Abecarnil (ZK-112,119) is an anxiolytic drug from the β-Carboline family. It is one of a relatively recently developed class of medicines known as the nonbenzodiazepines, which have similar effects to the older benzodiazepine group, but with quite different chemical structures. It is a partial agonist acting selectively at the benzodiazepine site of the GABAA receptor.

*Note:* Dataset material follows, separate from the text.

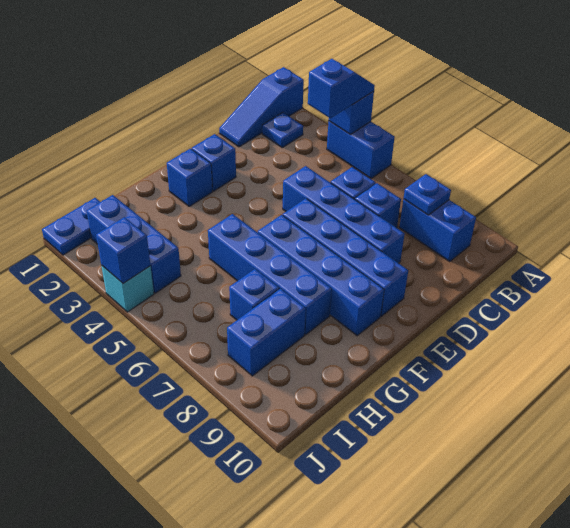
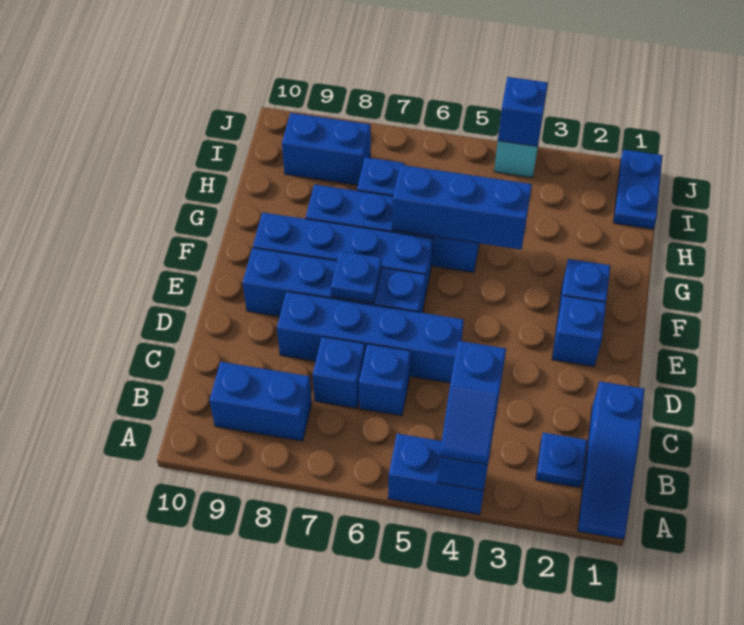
blue slope A1:C1 level 1 top A -> blue slope A1:C1 level 1 top C
blue plate B8 level 2 -> blue plate E7 level 2
blue brick H8:I8 level 1 -> blue brick I8:I9 level 1
blue brick I2:I4 level 1 -> blue brick G4:G6 level 2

Abecarnil was originally developed as an anti-anxiety drug, but has not as yet been commercially developed for use in humans, instead so far mainly being used for research into the development of other new sedative and anxiolytic drugs. Investigations are continuing into its actions and it looks likely to be developed for use both in the treatment of anxiety, and as a less addictive substitute drug for the treatment of benzodiazepine and alcohol addiction. Abecarnil may also have fewer problems of tolerance and withdrawal problems compared to nonselective full agonist benzodiazepine acting drugs.

Abecarnil is a relatively subtype-selective drug which produces primarily anxiolytic effects, with comparatively less sedative or muscle relaxant properties, and does not significantly potentiate the effects of alcohol.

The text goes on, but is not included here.